Delta likes offering profit sharing and we enjoy receiving it. The sharing of profit is mutually beneficial, and that explains why EVERY major airline union contract has secured it in a legally binding agreement. It’s a win-win for employees and companies alike!
The World’s Greatest employees need, and deserve, industry leading year-round benefits because, as one would expect, when operating expenses such as pay, benefits and work rules lag the industry, it naturally results in massively excessive profits. We deserve an industry leading contract 365 days a year, not just the one day when profits are labored from a “family” discount.
Work hard, know your worth, sign a card!
MLK March in ATL
As dozens of Delta workers, IAM airline workers and other members of the IAM walked down Peachtree Boulevard during the MLK March on Jan. 15, they began chanting, “Delta, Delta you can’t hide! We can see your greedy side!” Bystanders began joining in, the chant echoing off the buildings. It was an inspiring sight.
Many union members participate in this march every year. Dr. Martin Luther King Jr. was a fierce advocate not just for the human rights of Black Americans, but for all working class people. He was assassinated in Memphis while defending the rights of Black sanitation workers trying to win a union. Once more, we have to ask that Delta Air Lines honor the full legacy of MLK, which includes union rights, by stopping their interference in our right to organize to be represented by the IAM. In this way, Delta management, you can fully embrace what MLK stood for.
Delta Workers Leave Money on the Table Compared to Southwest Workers
Here’s some language from the Southwest ramp union contract. Delta workers leave thousands of dollars on the table by not having a union contract.
If a Southwest worker doesn’t get lunch by the fourth hour of their full time shift, they get time and a half for a half hour of pay. If they don’t get their scheduled lunch once a week and they are making $30 an hour, they earn an extra $2,100 per year. If they don’t get a lunch at all during their shift, they get time and a half for a half hour plus two hours of pay. If that happens once a month and they make $30 an hour, that’s an extra $1,000 per year. Now add on much lower insurance costs and higher pay, along with profit sharing and a higher 401(k) match and you can see that the “Delta Dues” you pay for not having a union is enormous.

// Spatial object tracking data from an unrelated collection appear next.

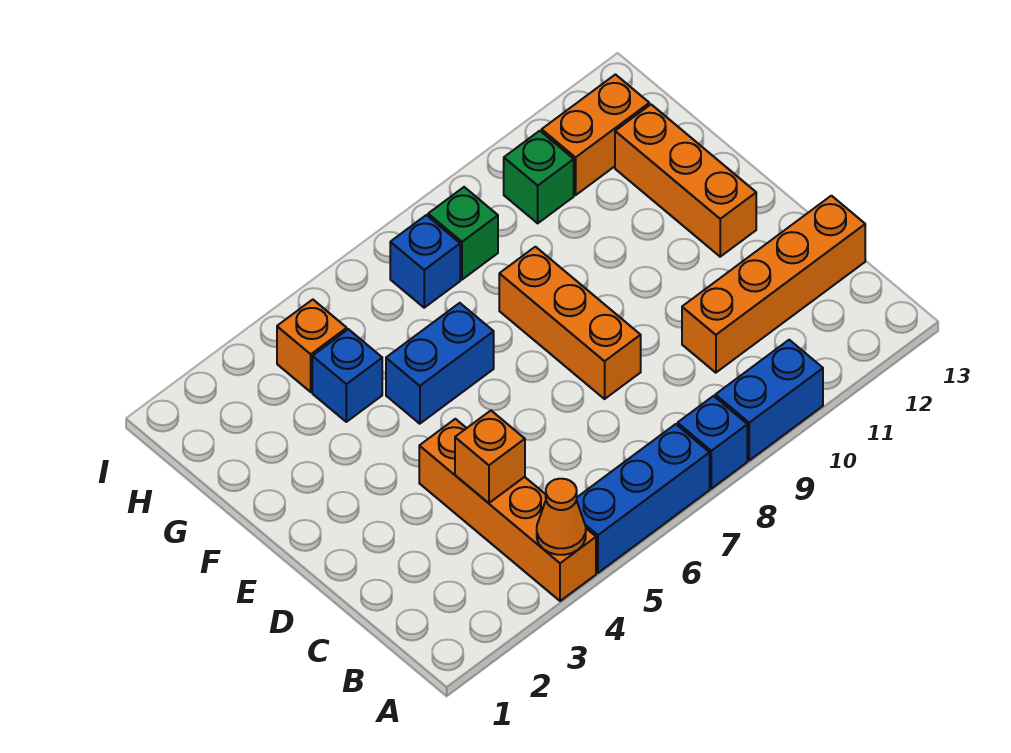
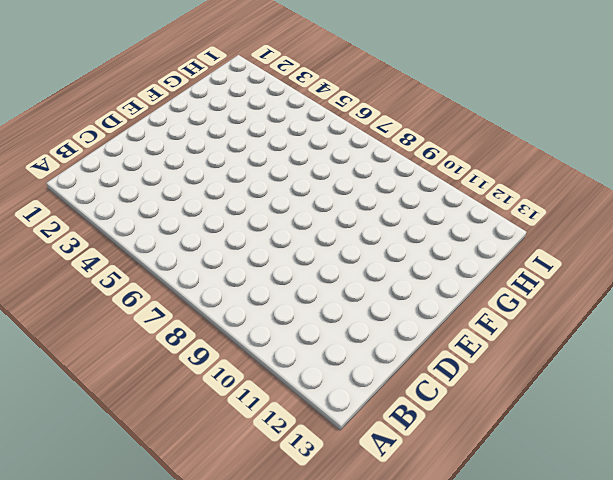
none -> orange brick A4:D4 level 1
none -> blue brick A5:A7 level 1
none -> blue brick A8 level 1

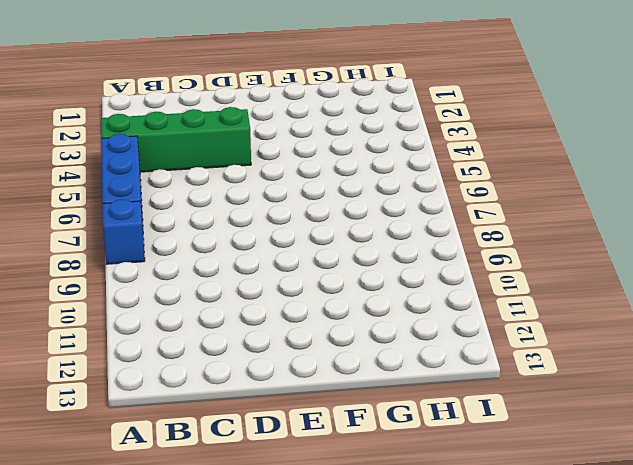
green brick A4:D4 level 1 -> orange brick A4:D4 level 1
none -> blue brick A9:A10 level 1
none -> orange brick C10:C13 level 1
none -> orange brick D8:F8 level 1

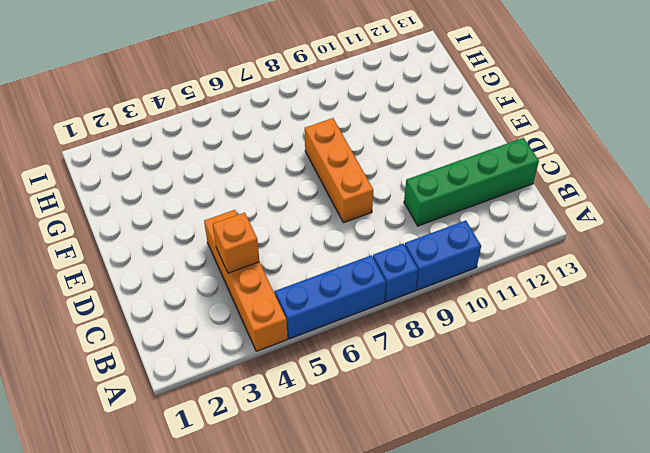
green brick C10:C13 level 1 -> orange brick C10:C13 level 1
none -> orange brick E12:G12 level 1
none -> blue brick F5:F6 level 1
none -> blue brick G4 level 1

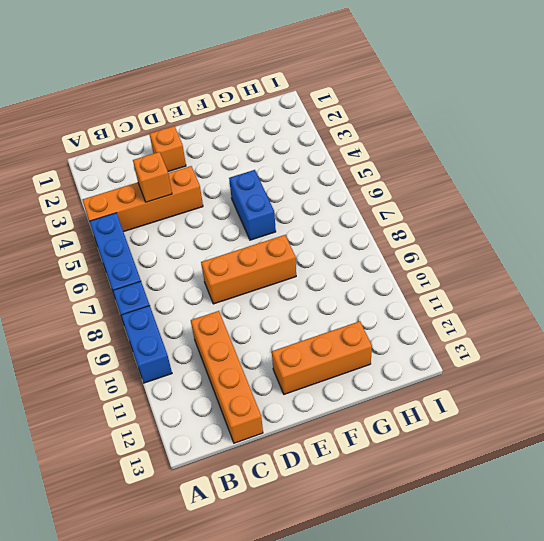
orange brick D2 level 1 -> orange brick H4 level 1
none -> blue brick G4 level 1
none -> blue brick H7 level 1
none -> green brick H8 level 1

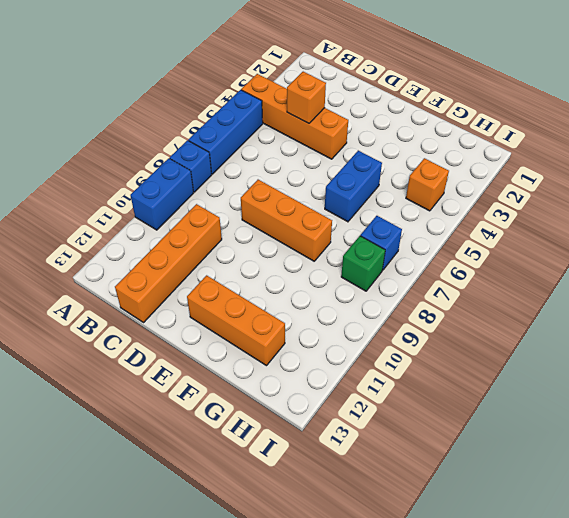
none -> blue brick G4 level 1
none -> green brick H10 level 1
none -> orange brick H11:H12 level 1

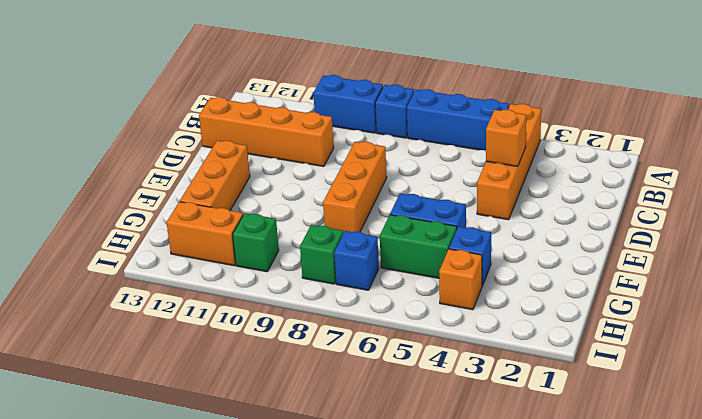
green brick G5:G6 level 1 -> none
none -> orange cone A4 level 2

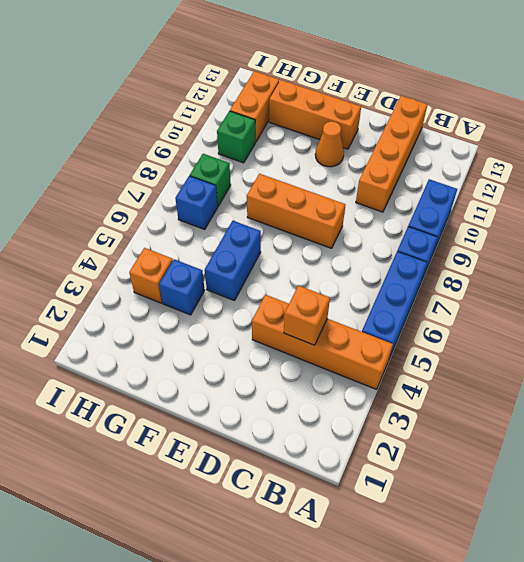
orange cone E11 level 1 -> orange cone A4 level 2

“Should an Employee not be scheduled a meal period during the fourth, fifth, or sixth hour, or in the middle two hours for shifts scheduled at least four and one half (4.5) hours but less than eight (8) hours, he will be paid time and one-half their hourly rate of pay for the thirty (30) minute meal period and will receive an uninterrupted meal period once the Employee has completed his immediate task and notified his supervisor. Should an Employee not be permitted a meal period at all, he will then be paid .5 hours overtime and two (2) hours straight time pay in addition to their regular pay.”